Elliott G. Holliday: Conceptualization (equal); Formal analysis (equal); Investigation (lead); Methodology (equal); Software (lead); Validation (equal); Visualization (supporting); Writing – original draft (equal); Writing – review & editing (supporting). John F. Lindner: Conceptualization (equal); Formal analysis (equal); Methodology (equal); Validation (equal); Visualization (lead); Writing – original draft (equal); Writing – review & editing (lead). William L. Ditto: Conceptualization (equal); Funding acquisition (lead); Project administration (lead); Resources (lead); Supervision (lead); Writing – review & editing (supporting).
DATA AVAILABILITY
The data that support the findings of this study are available within the article.
APPENDIX A: GRADIENT DESCENT
1. Dynamical analog
2. Newton’s method
APPENDIX B: NORMALIZATION LOSS
APPENDIX C: IMPLEMENTATION DETAILS
The Fig. 4 Python sample code implements a simple neural network with sigmoid activation functions that learns the ground state energy eigenvalue and eigenfunction of a particle in a one-dimensional box Ω = [0, 1]. Our PyTorch machine-learning library implementation uses tensors (multidimensional rectangular arrays of numbers) throughout.
Example Python code of neural network learning to model a particle in a one-dimensional box Ω = [0, 1].
Example Python code of neural network learning to model a particle in a one-dimensional box Ω = [0, 1].
ClassNet (lines 10–32) defines the network architecture (lines 14–19), implements a forward pass (lines 21–32), and enforces the Dirichlet boundary conditions (line 31). After instantiating an object of the class object_net and initializing the stochastic gradient descent optimizer (lines 34–35), variable x is a list or columnar array of equally spaced positions inside the box with autograd tracking its operations (lines 37–38).
The for-loop (lines 40–54) manages the neural network training, first shuffling the x values (line 41) and then asking the object_net for the latest eigenfunction and energy eigenvalue approximations (line 42). The grad function invokes autograd to compute the Laplacian (lines 44–46). The .pow() and .mean() methods help compute the loss function (lines 48–50).
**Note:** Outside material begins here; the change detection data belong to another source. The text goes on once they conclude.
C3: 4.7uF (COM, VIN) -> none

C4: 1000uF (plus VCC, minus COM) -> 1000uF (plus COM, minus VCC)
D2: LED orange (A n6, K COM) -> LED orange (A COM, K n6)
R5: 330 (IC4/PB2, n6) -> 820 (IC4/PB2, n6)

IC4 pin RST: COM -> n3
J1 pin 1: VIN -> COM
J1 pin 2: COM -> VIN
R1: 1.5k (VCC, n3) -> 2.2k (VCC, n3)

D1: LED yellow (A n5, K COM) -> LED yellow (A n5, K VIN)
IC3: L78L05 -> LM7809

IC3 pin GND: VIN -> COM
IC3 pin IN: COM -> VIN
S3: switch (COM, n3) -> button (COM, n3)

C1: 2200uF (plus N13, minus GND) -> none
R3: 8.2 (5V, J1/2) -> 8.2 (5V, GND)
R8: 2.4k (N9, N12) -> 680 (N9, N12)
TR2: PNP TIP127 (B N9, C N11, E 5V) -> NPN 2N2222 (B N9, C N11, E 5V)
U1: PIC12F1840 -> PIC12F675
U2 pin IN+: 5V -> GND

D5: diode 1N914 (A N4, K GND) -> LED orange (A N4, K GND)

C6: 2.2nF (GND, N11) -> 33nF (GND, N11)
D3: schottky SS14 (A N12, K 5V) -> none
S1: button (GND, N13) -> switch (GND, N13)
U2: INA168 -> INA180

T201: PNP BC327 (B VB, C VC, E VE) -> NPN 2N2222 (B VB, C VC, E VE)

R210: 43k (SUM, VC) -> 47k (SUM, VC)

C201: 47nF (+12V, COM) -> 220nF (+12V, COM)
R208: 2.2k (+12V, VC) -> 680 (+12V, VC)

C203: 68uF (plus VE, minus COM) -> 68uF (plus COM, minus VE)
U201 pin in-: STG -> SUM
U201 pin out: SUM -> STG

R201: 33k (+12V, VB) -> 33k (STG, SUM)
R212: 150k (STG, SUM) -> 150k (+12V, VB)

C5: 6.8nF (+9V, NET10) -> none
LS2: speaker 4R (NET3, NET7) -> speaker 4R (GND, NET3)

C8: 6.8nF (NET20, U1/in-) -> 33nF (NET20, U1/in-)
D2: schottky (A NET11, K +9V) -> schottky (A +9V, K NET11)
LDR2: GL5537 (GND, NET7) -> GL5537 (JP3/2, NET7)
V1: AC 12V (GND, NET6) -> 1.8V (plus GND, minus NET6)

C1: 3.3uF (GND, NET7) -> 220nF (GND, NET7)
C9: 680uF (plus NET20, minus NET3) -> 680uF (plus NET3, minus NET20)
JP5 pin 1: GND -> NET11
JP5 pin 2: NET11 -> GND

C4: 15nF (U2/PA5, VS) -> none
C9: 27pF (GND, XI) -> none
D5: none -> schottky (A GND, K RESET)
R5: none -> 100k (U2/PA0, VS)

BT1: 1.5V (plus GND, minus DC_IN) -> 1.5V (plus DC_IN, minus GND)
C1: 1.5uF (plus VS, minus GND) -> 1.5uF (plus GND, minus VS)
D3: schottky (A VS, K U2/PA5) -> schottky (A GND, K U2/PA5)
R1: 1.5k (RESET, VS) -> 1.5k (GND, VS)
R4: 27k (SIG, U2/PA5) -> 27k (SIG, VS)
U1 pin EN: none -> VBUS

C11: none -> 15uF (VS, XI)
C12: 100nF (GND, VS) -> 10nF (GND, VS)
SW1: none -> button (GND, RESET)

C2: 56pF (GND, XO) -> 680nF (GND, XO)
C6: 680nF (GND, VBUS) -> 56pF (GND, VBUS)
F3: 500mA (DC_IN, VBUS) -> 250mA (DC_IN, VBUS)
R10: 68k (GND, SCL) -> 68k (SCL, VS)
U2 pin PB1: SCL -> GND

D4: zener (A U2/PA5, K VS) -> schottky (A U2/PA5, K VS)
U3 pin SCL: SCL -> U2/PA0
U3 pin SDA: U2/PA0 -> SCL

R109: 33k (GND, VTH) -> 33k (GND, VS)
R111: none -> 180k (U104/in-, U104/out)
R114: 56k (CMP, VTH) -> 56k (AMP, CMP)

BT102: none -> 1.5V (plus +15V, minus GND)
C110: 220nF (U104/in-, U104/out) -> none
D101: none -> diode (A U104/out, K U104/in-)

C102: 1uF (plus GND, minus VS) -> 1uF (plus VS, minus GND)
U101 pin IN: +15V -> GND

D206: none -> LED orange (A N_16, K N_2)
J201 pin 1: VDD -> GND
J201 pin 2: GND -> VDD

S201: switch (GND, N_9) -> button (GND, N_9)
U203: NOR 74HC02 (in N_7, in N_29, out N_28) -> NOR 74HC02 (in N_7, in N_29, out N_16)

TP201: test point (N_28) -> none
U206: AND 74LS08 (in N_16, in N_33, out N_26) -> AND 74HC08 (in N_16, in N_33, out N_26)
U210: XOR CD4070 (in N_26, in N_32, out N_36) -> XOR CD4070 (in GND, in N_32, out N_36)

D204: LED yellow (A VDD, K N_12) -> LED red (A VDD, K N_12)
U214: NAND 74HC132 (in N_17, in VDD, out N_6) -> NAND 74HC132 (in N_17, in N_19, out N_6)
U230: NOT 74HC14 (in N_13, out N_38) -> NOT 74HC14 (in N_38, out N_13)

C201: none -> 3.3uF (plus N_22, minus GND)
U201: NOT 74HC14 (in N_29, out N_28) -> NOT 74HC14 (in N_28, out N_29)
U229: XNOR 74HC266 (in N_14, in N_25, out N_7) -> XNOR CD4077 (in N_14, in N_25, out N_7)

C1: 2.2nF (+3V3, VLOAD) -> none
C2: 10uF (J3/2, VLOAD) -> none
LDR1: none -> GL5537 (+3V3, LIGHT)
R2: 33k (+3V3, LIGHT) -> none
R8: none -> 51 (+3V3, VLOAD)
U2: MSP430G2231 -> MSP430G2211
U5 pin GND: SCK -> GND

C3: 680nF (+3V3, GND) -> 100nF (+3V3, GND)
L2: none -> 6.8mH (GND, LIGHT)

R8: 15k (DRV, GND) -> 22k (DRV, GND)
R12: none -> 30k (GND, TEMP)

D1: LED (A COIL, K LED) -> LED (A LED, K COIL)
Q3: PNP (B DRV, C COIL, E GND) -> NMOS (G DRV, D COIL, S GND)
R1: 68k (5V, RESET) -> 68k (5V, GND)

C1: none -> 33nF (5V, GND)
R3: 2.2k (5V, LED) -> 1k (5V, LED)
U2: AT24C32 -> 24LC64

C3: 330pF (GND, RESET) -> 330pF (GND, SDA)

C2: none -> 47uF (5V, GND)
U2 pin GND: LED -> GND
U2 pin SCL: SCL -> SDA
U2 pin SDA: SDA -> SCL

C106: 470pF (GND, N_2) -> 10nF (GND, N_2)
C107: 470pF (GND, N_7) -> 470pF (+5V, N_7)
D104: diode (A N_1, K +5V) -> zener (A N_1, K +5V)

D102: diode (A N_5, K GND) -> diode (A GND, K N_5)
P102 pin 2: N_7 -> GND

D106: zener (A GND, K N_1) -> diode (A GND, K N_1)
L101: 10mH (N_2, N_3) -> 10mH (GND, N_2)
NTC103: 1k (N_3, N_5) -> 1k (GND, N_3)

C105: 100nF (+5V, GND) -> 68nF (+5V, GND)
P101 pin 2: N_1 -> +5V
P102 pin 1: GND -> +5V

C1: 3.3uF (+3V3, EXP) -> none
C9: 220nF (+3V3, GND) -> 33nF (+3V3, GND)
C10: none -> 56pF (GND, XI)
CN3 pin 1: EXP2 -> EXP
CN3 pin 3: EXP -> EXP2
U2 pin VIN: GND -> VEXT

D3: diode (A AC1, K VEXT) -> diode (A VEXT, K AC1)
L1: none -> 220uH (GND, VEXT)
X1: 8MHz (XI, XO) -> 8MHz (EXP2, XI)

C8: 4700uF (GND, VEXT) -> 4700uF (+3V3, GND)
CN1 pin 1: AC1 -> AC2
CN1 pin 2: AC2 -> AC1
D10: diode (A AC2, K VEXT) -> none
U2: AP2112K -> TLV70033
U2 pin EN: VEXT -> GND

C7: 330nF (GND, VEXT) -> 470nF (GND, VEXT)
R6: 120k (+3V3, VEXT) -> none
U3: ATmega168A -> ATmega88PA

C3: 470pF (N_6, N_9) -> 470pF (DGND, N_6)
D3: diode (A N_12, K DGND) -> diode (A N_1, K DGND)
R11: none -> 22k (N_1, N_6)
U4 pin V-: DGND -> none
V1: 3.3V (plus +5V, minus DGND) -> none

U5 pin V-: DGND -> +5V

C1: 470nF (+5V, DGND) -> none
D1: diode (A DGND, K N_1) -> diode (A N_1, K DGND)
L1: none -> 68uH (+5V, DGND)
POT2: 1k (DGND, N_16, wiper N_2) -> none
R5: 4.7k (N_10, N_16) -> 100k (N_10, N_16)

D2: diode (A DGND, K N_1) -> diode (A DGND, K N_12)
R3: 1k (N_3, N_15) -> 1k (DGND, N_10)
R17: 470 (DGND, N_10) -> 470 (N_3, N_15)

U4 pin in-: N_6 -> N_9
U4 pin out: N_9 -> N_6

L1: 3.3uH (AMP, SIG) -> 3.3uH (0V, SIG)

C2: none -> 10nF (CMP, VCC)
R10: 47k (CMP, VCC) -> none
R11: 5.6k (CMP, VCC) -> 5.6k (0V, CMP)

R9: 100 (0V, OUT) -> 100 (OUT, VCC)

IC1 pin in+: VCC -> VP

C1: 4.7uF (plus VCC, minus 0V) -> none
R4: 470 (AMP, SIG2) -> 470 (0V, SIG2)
The .backward() method also invokes autograd and computes the gradients of the loss with respect to weights and biases, which are then updated by the optimizer (lines 52–54). More generally, the .backward() method computes the .grad attribute of all tensors that have requires_grad = True in the computational graph, the loss of which is the final leaf and the inputs are the roots; then the optimizer iterates through the list of weight and bias parameters it received when initialized, and wherever a tensor requires grad = True, it subtracts the value of its gradient (multiplied by the learning rate) stored in its .grad property.
Final the energy eigenvalue and eigenfunction are extracted as numbers and printed (lines 56–58). This working example returns a ground state energy within about 1% of the exact value.